Листья на старом дереве акации были испачканы мокрым весенним дождем и ярко блестели под светом.

Ан Ле вытащил из дома небольшой столик и поставил на него старое вино и говядину. Два бамбуковых табурета упали лицом друг к другу, пока он ждал старика из Императорского Храма Предков.

Подождав некоторое время, старик так и не пришел. Ан Ле сел на бамбуковый стул и медленно закрыл глаза.

У него была мысль.

Сегодня в водном павильоне Небесной волны внезапно появился кусочек Ци расплавленного золотого века, который он поглотил от госпожи Хуа, и испустил золотой свет.

Ан Ле уже поглотил кусочек Ци расплавленного золотого века от мадам Хуа и сконденсировал плод века Дао [Танцор с мечом].

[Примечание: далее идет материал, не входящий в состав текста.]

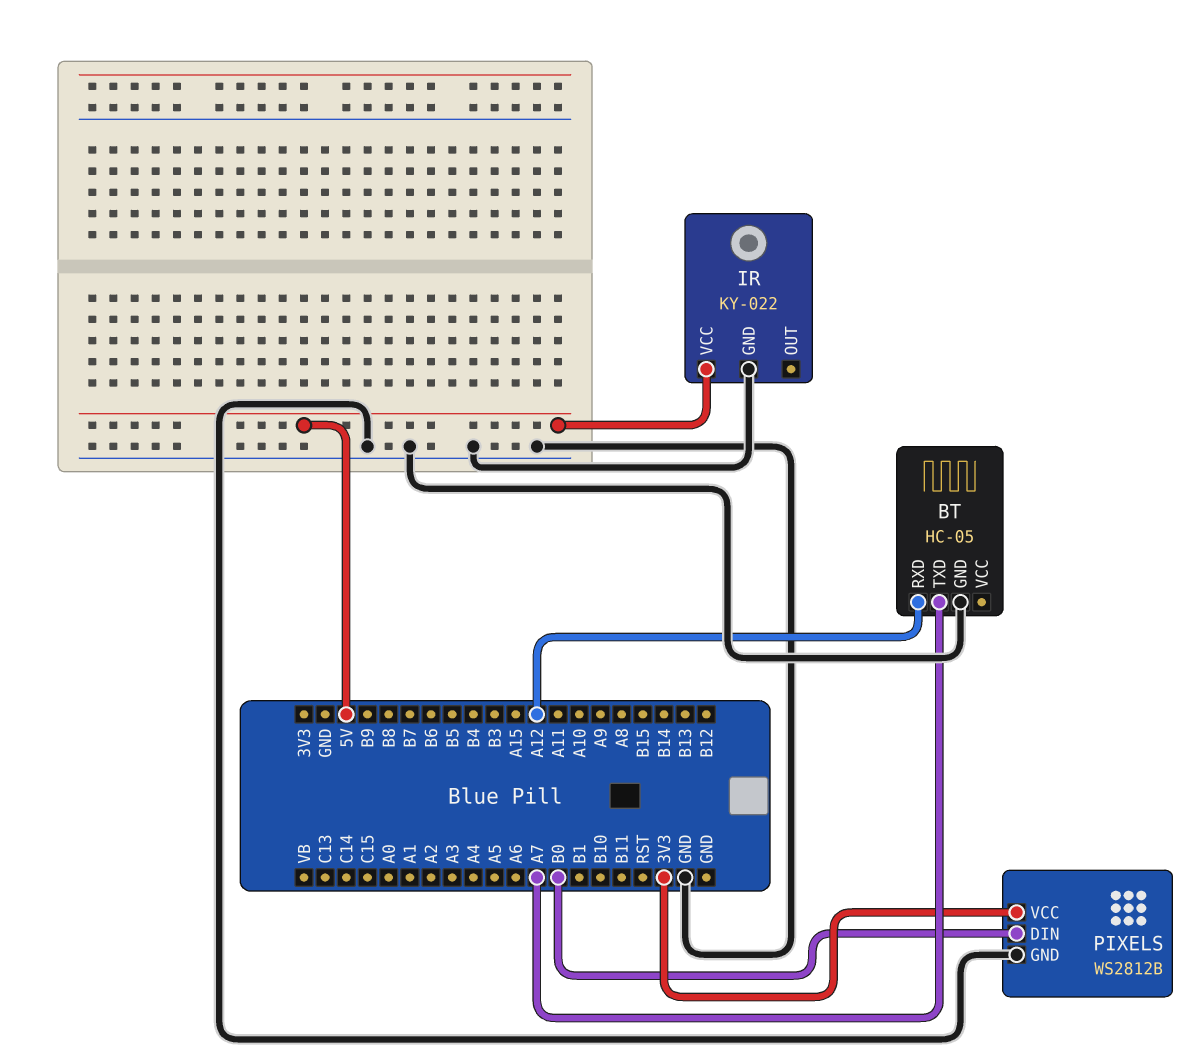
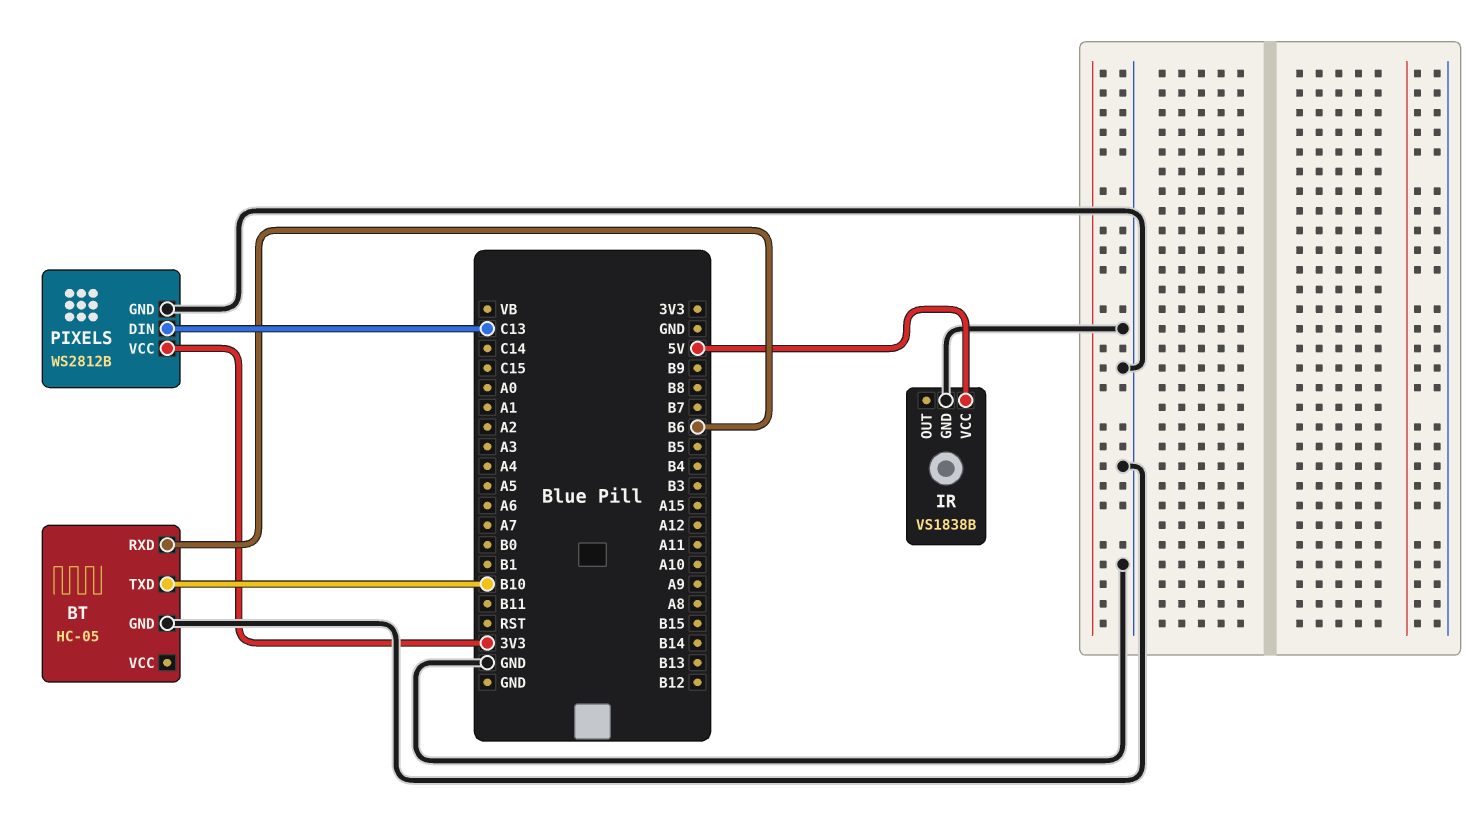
BT pin RXD: A12 -> B6
BT pin TXD: A7 -> B10
IR: KY-022 -> VS1838B
PIXELS pin DIN: B0 -> C13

Это был первый раз, когда Ан Ле поглотил вторую порцию Ци расплавленного золотого века от одного и того же человека.

Время было похоже на струящееся золото, сгущающееся в благовонный столб. Оно свернулось и загорелось, а дым был неземным.

Была сцена, похожая на камень, брошенный в тихое озеро, от которого пошла рябь.